On Distraction
For the past few days I’ve been reading a book by Eckhart Tolle. Quite a few people who read Devotion asked me if I had read Tolle’s work, which I hadn’t. So I picked up a copy at the Kripalu bookstore, and dug in. There’s no arguing with Tolle’s message, which is that our minds are constantly leading us into the past (memory) or into the future (projection) when really all we have, all that exists, is the Now. The present. I know this, I think about it all the time, I grapple with it on a daily basis. But as I’ve been reading the Tolle, I find myself jarred and troubled. My relationship with my mind has become adversarial, as if I’m constantly trying to tamp it down, to silence it. As a couple of friends pointed out to me yesterday, the book is more prescriptive, more self-helpy than what I’m used to reading. Each and every page exhorts the reader to think of her mind as the enemy of her spirit. I don’t want to think of my mind as my enemy. What I want to do–what I try to do–is gently bring it into alignment, the way a good parent might take a screaming toddler by the hand.
Many times a day, I realize that my thoughts have drifted far away from whatever I’m actually doing. It happens when I’m driving, walking, reading, even writing. Certainly, it happens while I’m meditating or practicing yoga. I tend to leap more into the future than to dwell in the past, but wherever I go, I’m not in the present. I can be driving in my car for twenty minutes and suddenly realize that I’ve covered a lot of ground, while noticing nothing around me.
It’s harder and harder, of course. We all know this. We are faced with ever-increasing distractions. The noise is always around us, luring us away from a state of interiority. Our days are filled with what Virginia Woolf called “cotton wool”. As I’m in a delicate place, at the moment, poised near the edge of beginning a new book, not quite there yet, I feel a bit like a swimmer, toes curled against a diving board, ready to spring off, not sure whether or not there’s water in the pool below.
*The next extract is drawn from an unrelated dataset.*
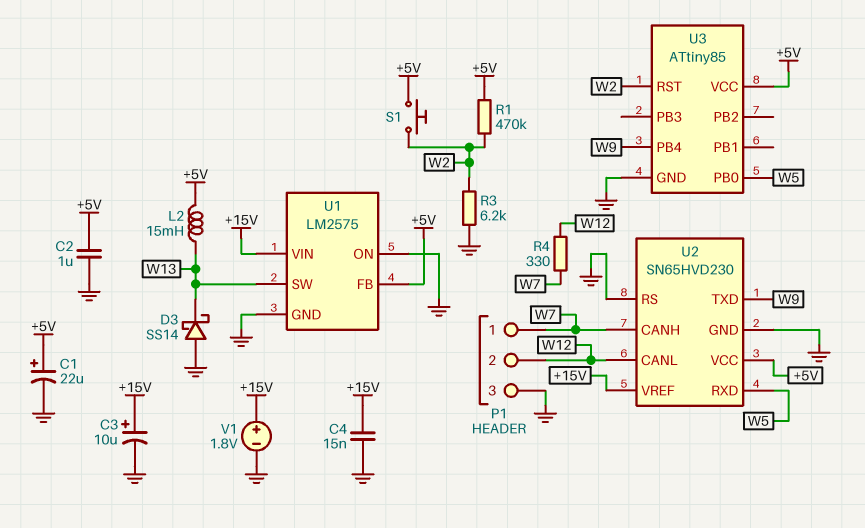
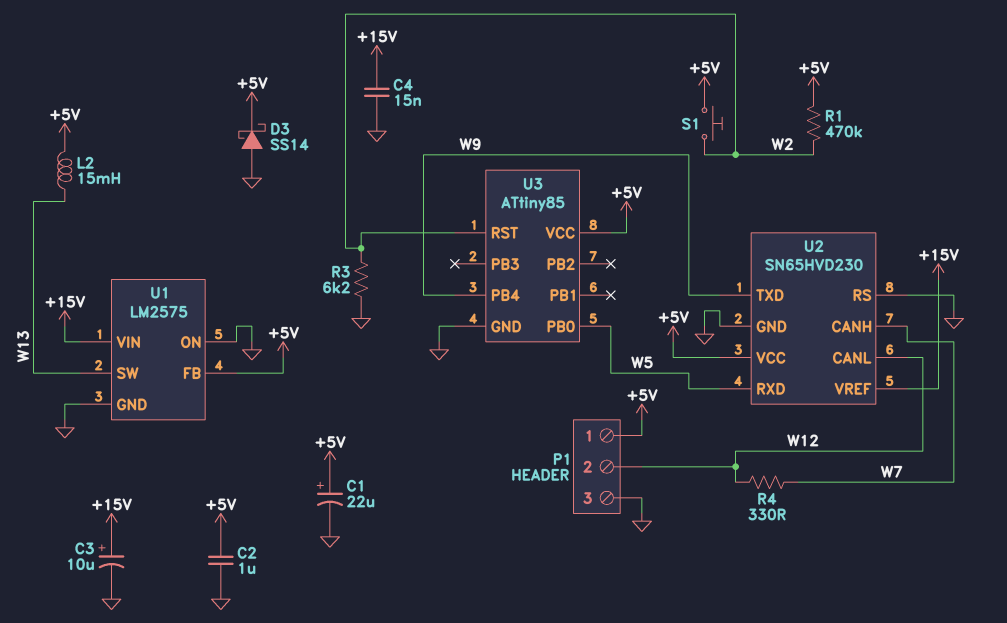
D3: schottky SS14 (A GND, K W13) -> schottky SS14 (A GND, K +5V)
P1 pin 1: W7 -> +5V
V1: 1.8V (plus +15V, minus GND) -> none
It’s a state in which distraction looms around every corner. Everything is more enticing than writing that first sentence. Everything is less scary, more appealing. All the voices speak in chorus: what if it doesn’t work? What if it’s no good? What if it’s a terrible mistake? And I find myself online, instead. Looking at possible bicycle trips through Provence, or a recipe for cream of tomato soup, or the perfect pair of black boots.
But eventually, I know from experience that I will make friends with my mind. I will lay the transparency of mind over the transparency of spirit until they form a single, coherent picture. Instead of approaching my mind as a foe, I will greet it as a friend. There you are, I will say. As if to a tantrum-y toddler. Come on. Let’s go.